Tive alguns momentos de convivência com Fernando Pessoa e seus companheiros do fazer poético. Num desses momentos, foi quando, no Teatro Arena, no Rio, vi a peça Fernando Pessoa, que ficou mais de ano em apresentação. Seus poemas eram produzidos musicalmente, declamados e cantados na voz de atrizes como Maria Fernanda. Esgotado o circuito comercial, essa peça passou a ser apresentada nas universidades. Tudo isso numa época em que se lia, e muito, discutia-se construtivamente sobre música e literatura, e os jornais tinham os cadernos B, com uma vasta informação cultural, além de matéria de fundo sobre arte: música, literatura, teatro, além dos bons cronistas – Drummond, Sérgio Porto, Carlos Eduardo Novaes, Lourenço Diaféria, Rubem Braga, Paulo Mendes Campos, Clarice Lispector, Colassanti, Rachel de Queiroz, Antônio Maria, Carlinhos de Oliveira, Lago Burnett – que davam o prazer de ler e pensar.

Antes de Fernando Pessoa, adorava Manuel Bandeira: - “A vida inteira que podia ter sido e que não foi.” Ou ainda: “Eu faço versos como quem chora / De desalento... de desencanto... / Fecha o meu livro, se por agora / Não tens motivo nenhum de pranto. E mais este belo e atual poema: “Vi ontem um bicho / Na imundície do pátio / Catando a comida entre os detritos. / Quando achava alguma coisa, / Não examinava nem cheirava /  Engolia com voracidade. / O bicho não era um cão, / Não era um gato, / Não era um rato. / O bicho, meu Deus, era um homem.” E mais ainda: “Quando o enterro passou / Os homens que se achavam no café / Tiraram o chapéu maquinalmente / Saudavam o morto distraídos / Estavam todos voltados para a vida / Absortos na vida / Confiantes na vida.” Assim era e foi Manuel Carneiro de Souza Bandeira Filho, que viajou para Pasárgada, onde tem de tudo, além de outra civilização.
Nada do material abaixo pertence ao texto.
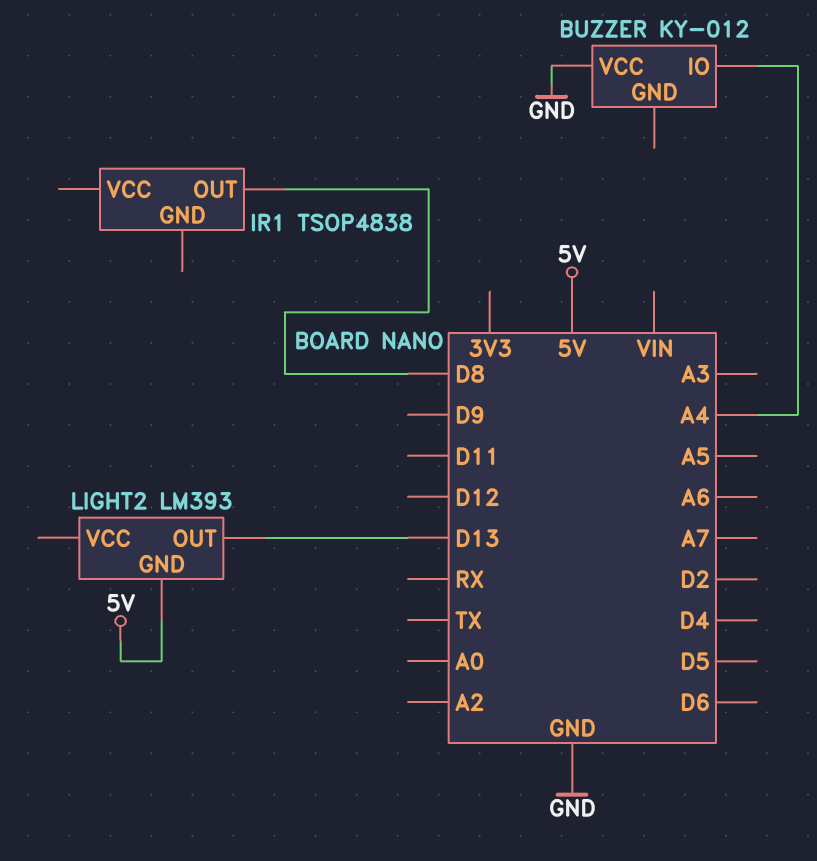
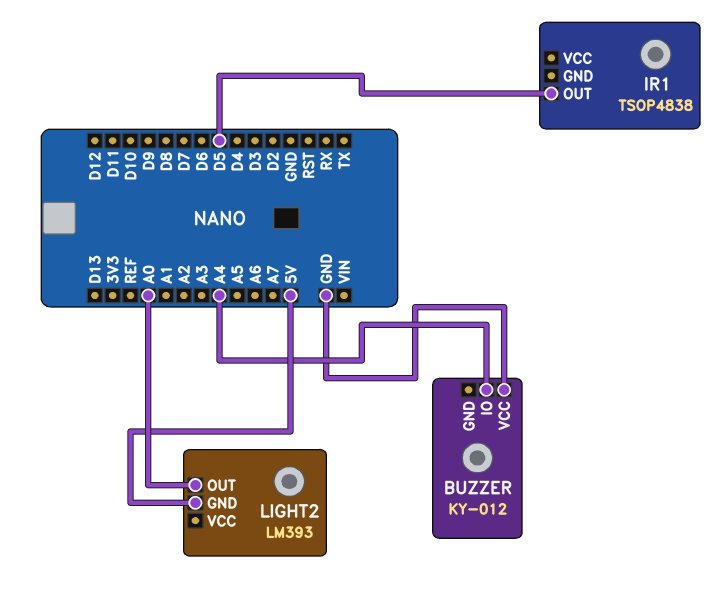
IR1 pin OUT: D8 -> D5
LIGHT2 pin OUT: D13 -> A0

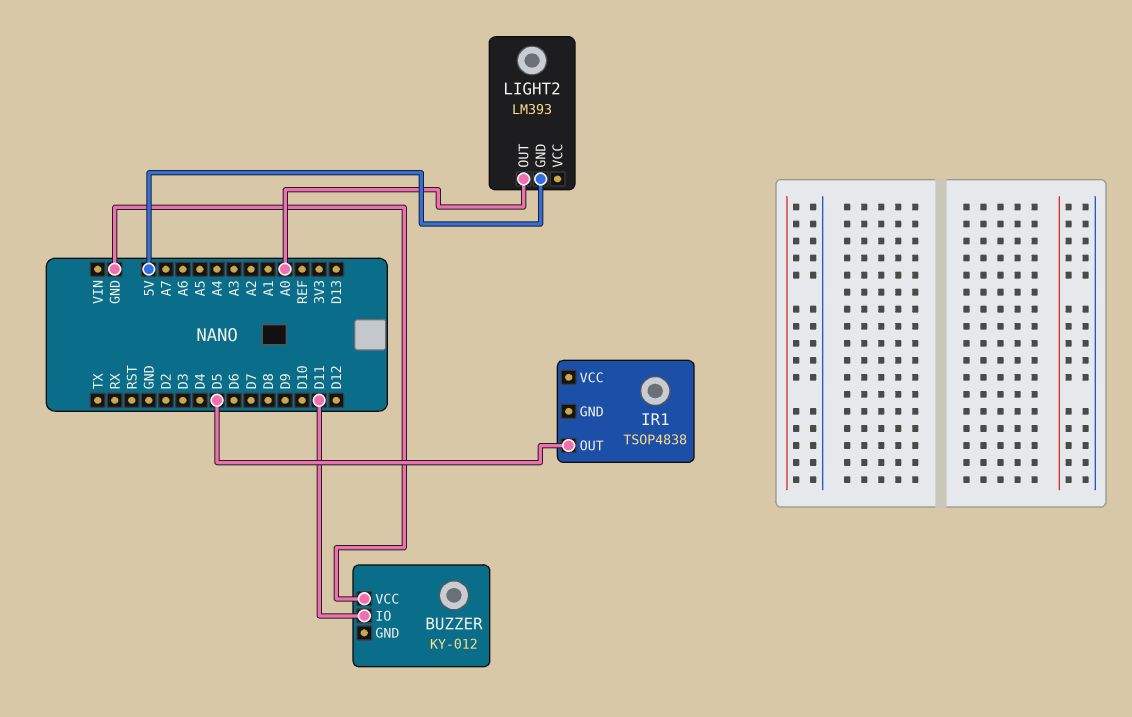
BUZZER pin IO: A4 -> D11

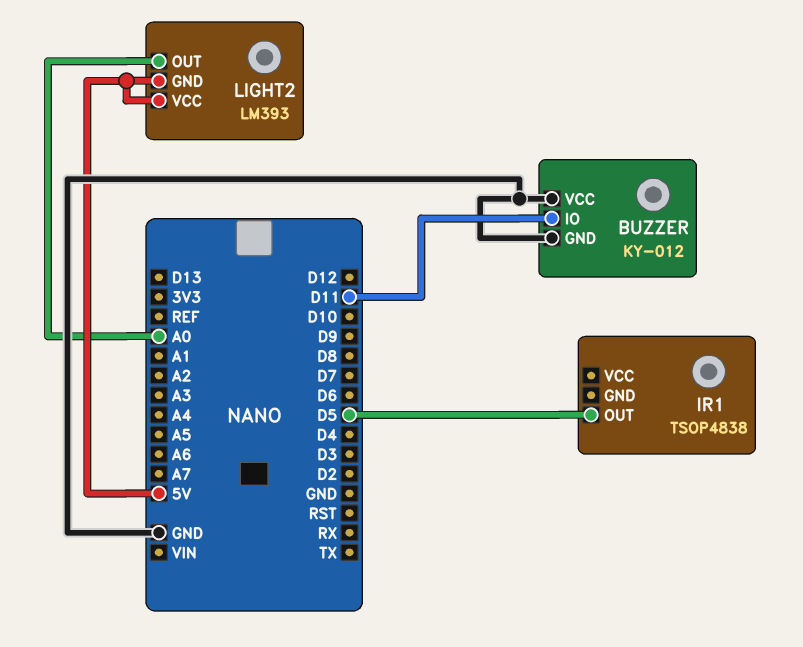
BUZZER pin GND: none -> GND
LIGHT2 pin VCC: none -> 5V

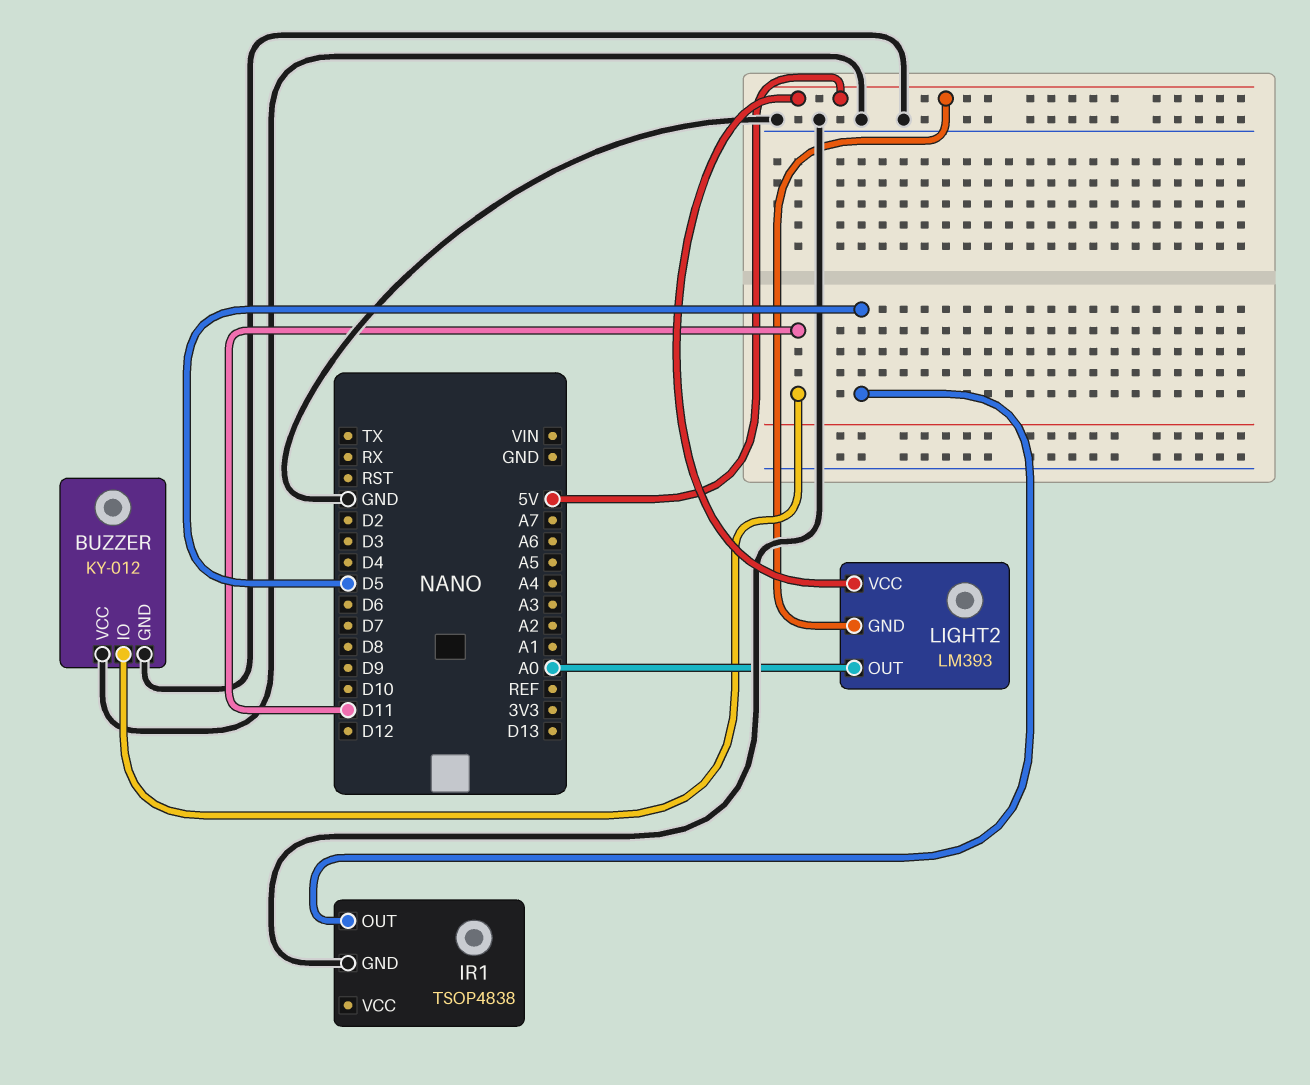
IR1 pin GND: none -> GND

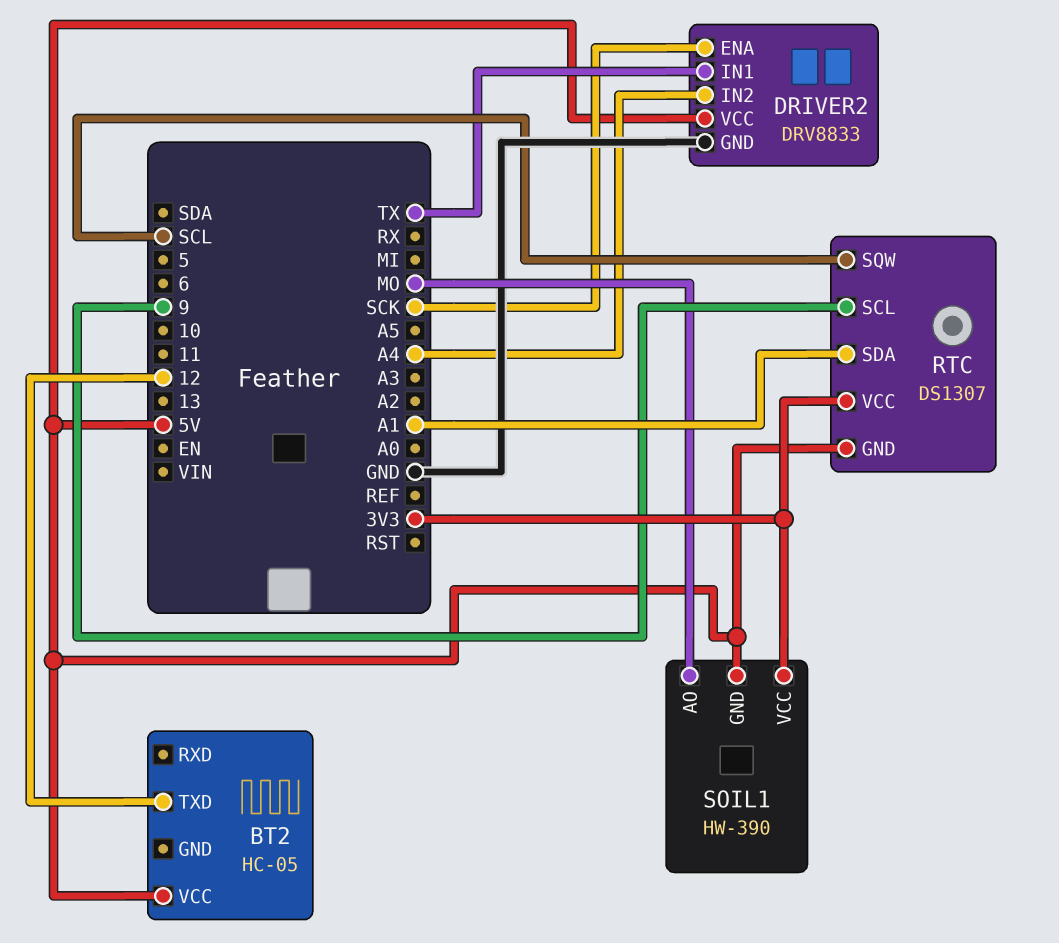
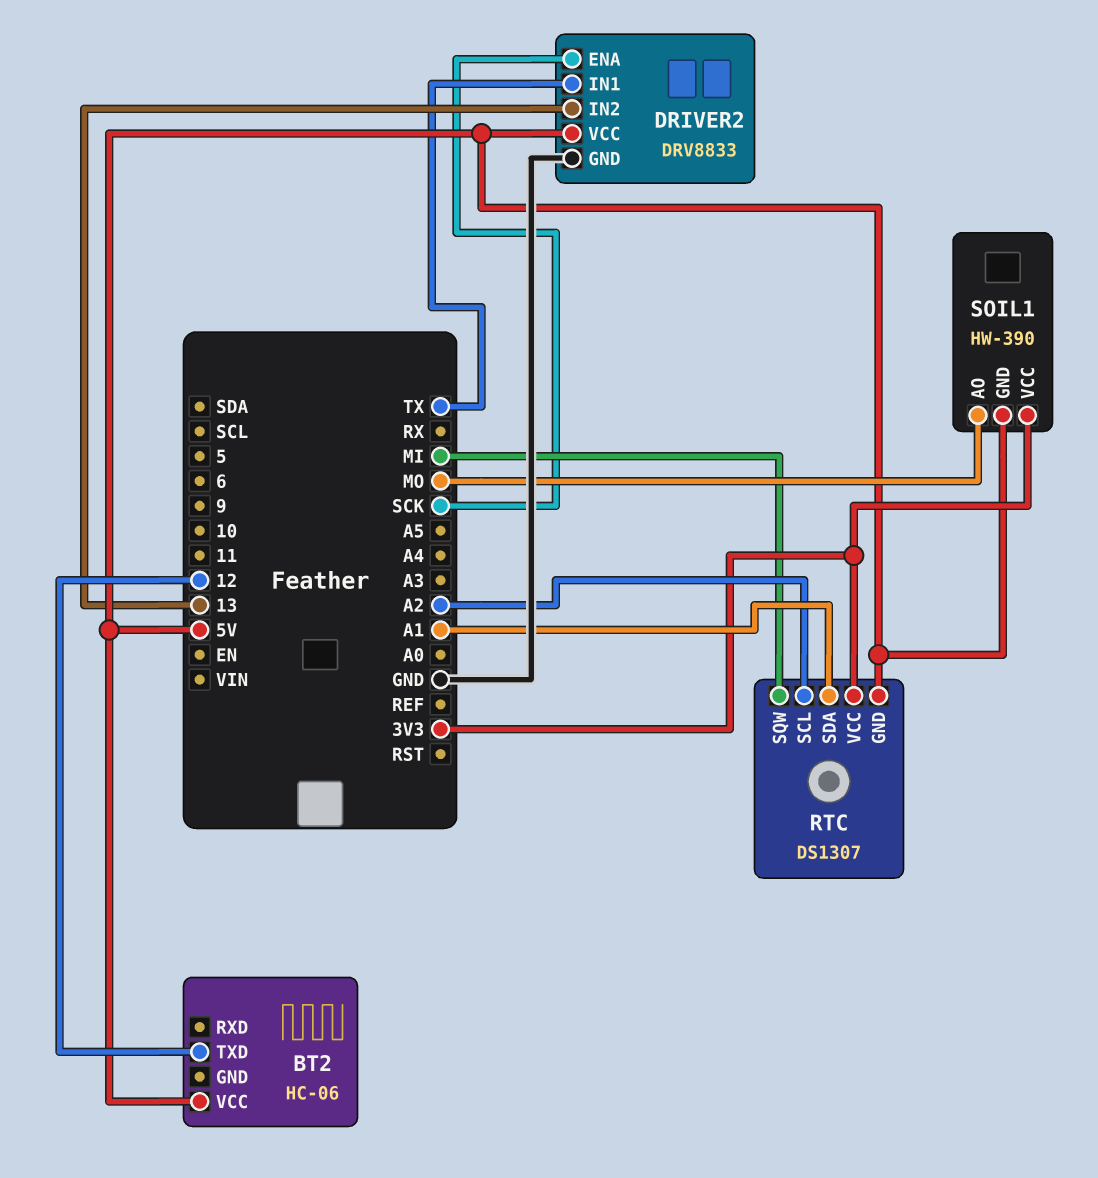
BT2: HC-05 -> HC-06
DRIVER2 pin IN2: A4 -> 13
RTC pin SCL: 9 -> A2
RTC pin SQW: SCL -> MI

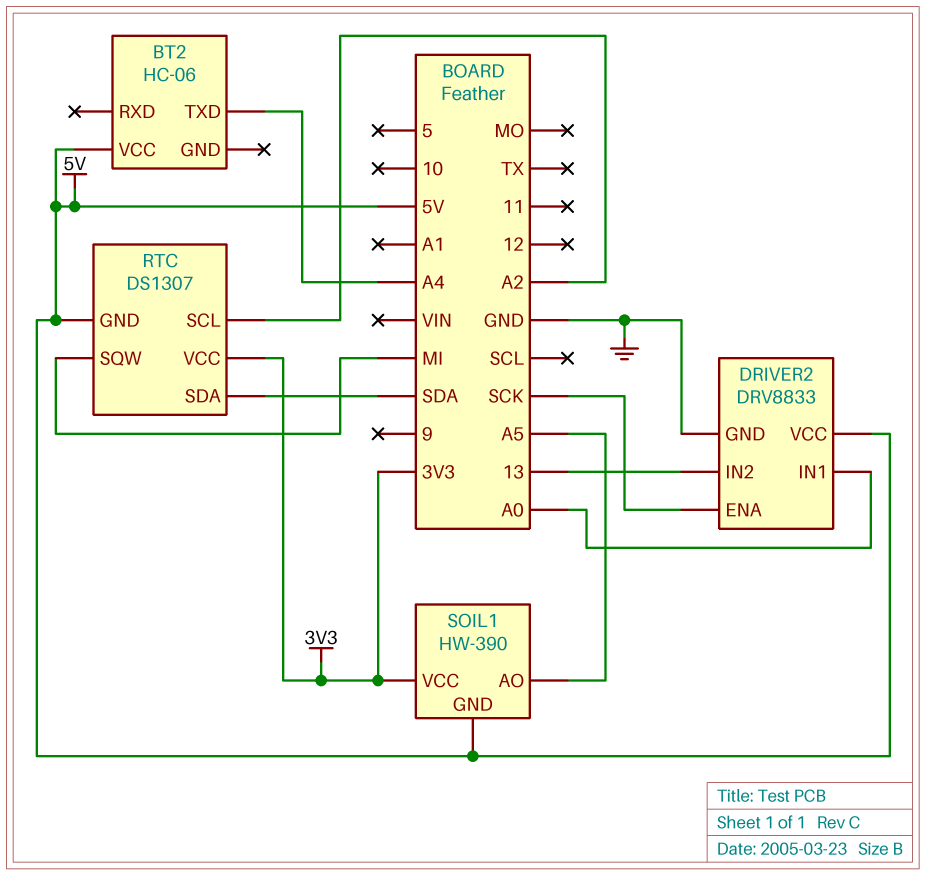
BT2 pin TXD: 12 -> A4
DRIVER2 pin IN1: TX -> A0
RTC pin SDA: A1 -> SDA
SOIL1 pin AO: MO -> A5

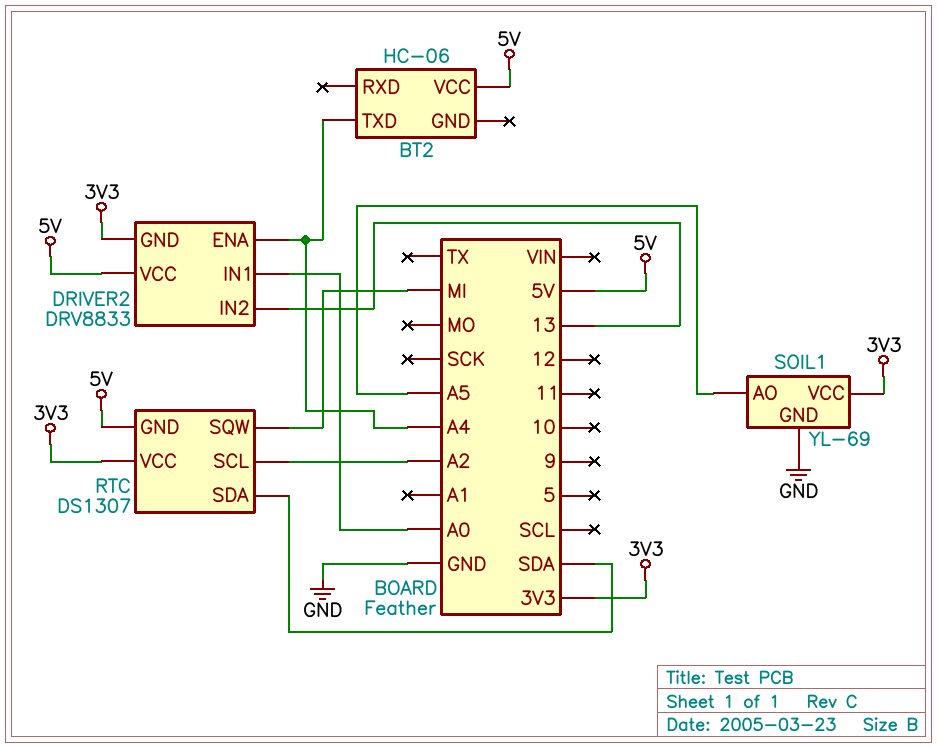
DRIVER2 pin ENA: SCK -> A4
DRIVER2 pin GND: GND -> 3V3
SOIL1: HW-390 -> YL-69
SOIL1 pin GND: 5V -> GND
Drummond, o nosso Carlos Drummond de Andrade, no poema O lutador, tem o cuidado poético de nos alertar que “Lutar com palavras / é a luta mais vã. / Entretanto lutamos / mal rompe a manhã. / São muitas, eu pouco. / Algumas tão fortes / como um javali. (...) Palavra, palavra / (digo exasperado), / se me desafias, / aceito o combate.” Na luta com as palavras, esse poeta das Minas Gerais, terra de tantas poesias, nos apresenta José, um José sem mulher, sem discurso, sem carinho, sem utopia, sozinho no escuro, sem teogonia, sem cavalo preto, que fugiu a galope, e agora, José?, a festa está acabando, a luz apagou, os preços subiram, a noite está fria, e o povo sumiu, e agora, José? tu vais para aonde? se você gritasse, se você gemesse, se você tocasse a valsa vienense, se você morresse... Mas você não morre, você é duro, José”.

Mais recente, Leminski, este poeta dos versos curtos, recheados de caprichos & relaxos. E ele nos previne: “Amor, então, / também, acaba? / Não, que eu saiba / O que eu sei / é que se transforma / numa matéria-prima / que a vida se encarrega / de transformar em raiva / Ou em rima.” E assim poeta se revela na sua poeticidade:  “parem / eu confesso / sou poeta / cada manhã que nasce / me nasce / uma rosa na face / parem / eu confesso / sou poeta / só meu amor é meu deus / eu sou o seu profeta.” Pois é, Bandeira, Drummond e Leminski, os outros vêm depois. E são muitos.